Thursday, April 29, 2010

Do You Believe in Caesar?

I am often asked how I can believe in the Bible. I find it to be a very odd question. Usually I respond by asking if the questioner believes in Julius Caesar. When discussing the reliability of an ancient document there are two important factors that historians consider. First, the number of manuscript copies still around and, second the time between when it was first written and the oldest copy still in existence.
For comparison, let me show you some well known ancient documents and how they rate on these key areas. The Gallic Wars, the work detailing Caesar’s major conquests, was written over a 56 year period. We have 10 copies, the closest to the original is 1,000 years removed. In other words, the oldest copy we have of The Gallic Wars was written nearly 1,000 after the events happened.

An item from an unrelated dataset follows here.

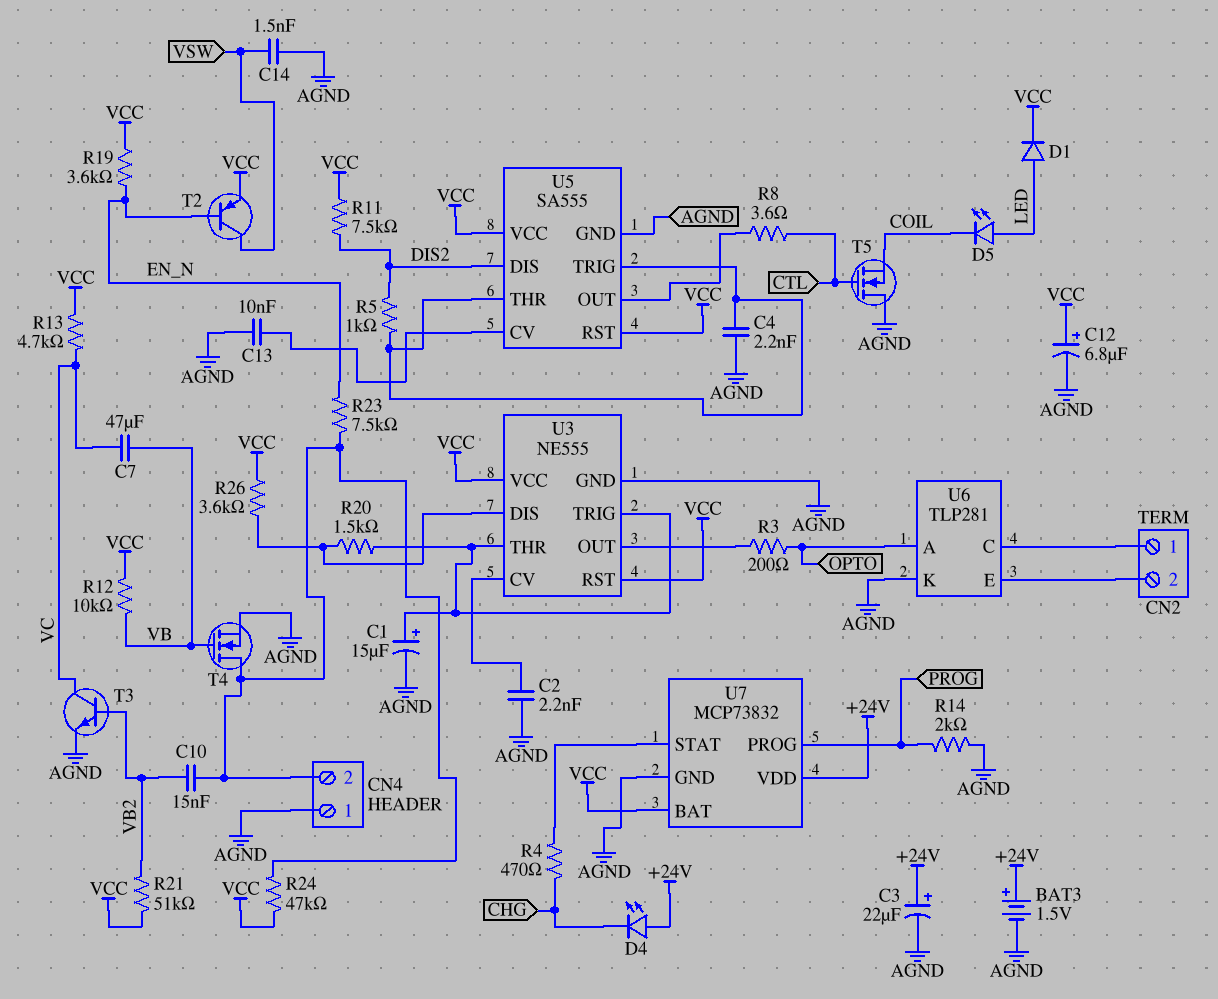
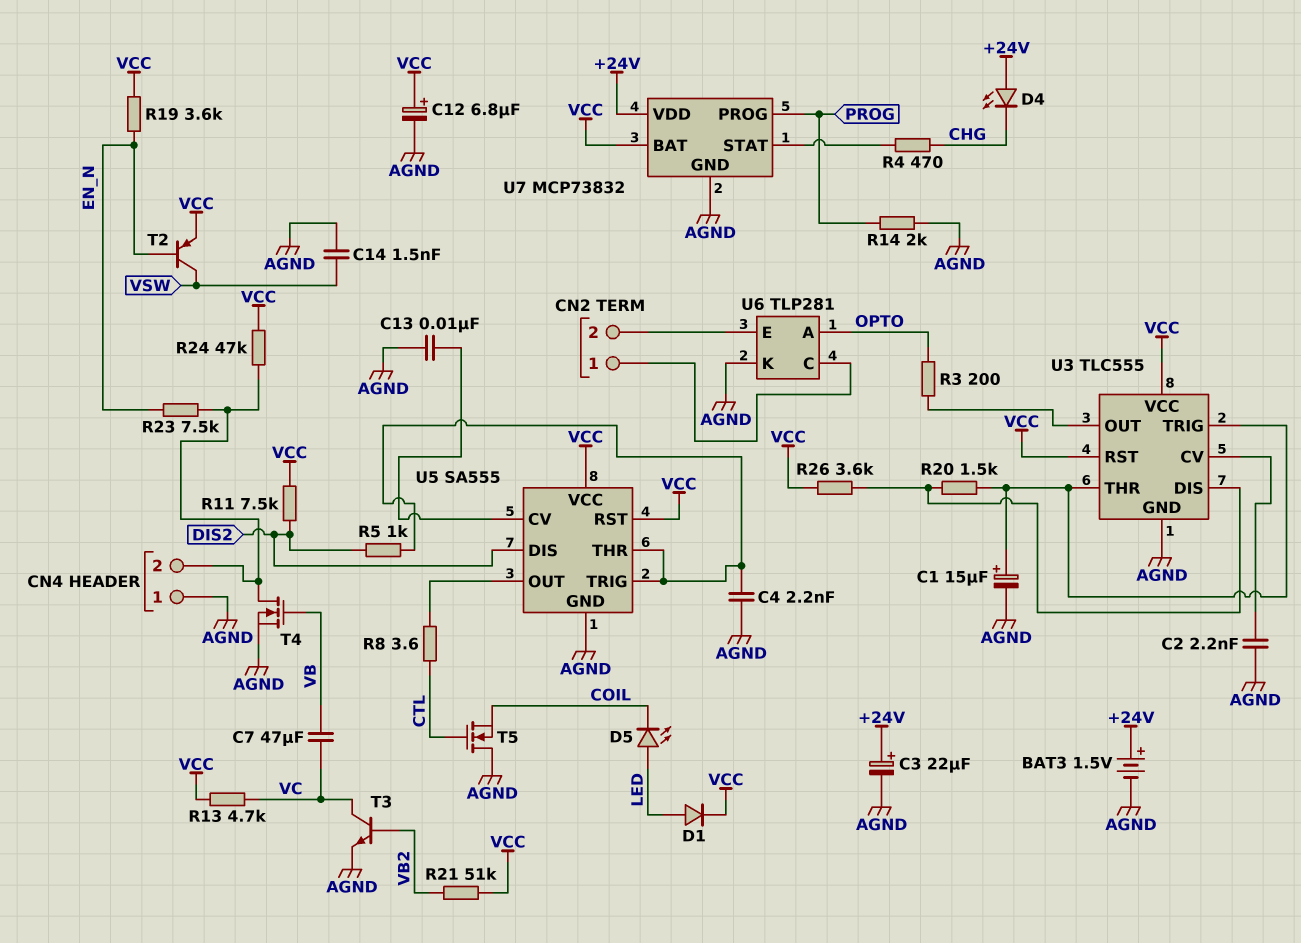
C10: 15nF (CN4/2, VB2) -> none
R12: 10k (VB, VCC) -> none
U3: NE555 -> TLC555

Most kids read The Iliad  by Homer in either Jr. High or High School. We have 643 copies of Homer's Iliad and there is a 500 year span between the original and oldest existing copy.
I have never heard anyone seriously question the reliability/accuracy/validity/believability of either work. We should note that The Iliad is a work of fiction, so believability really doesn’t apply to it. So these seem to be decent standards by which to judge another ancient work. We will now apply these standards to  the writings describing the life, death, and purported resurrection of Jesus of Nazareth, also called Jesus Christ. These writings are collectively known as The New Testament.
The New Testament was written over a time period of 60 years. We have over 24,000 copies and some of the copies we have are only 25 years removed from the originals!
These are the facts, and they are not in dispute.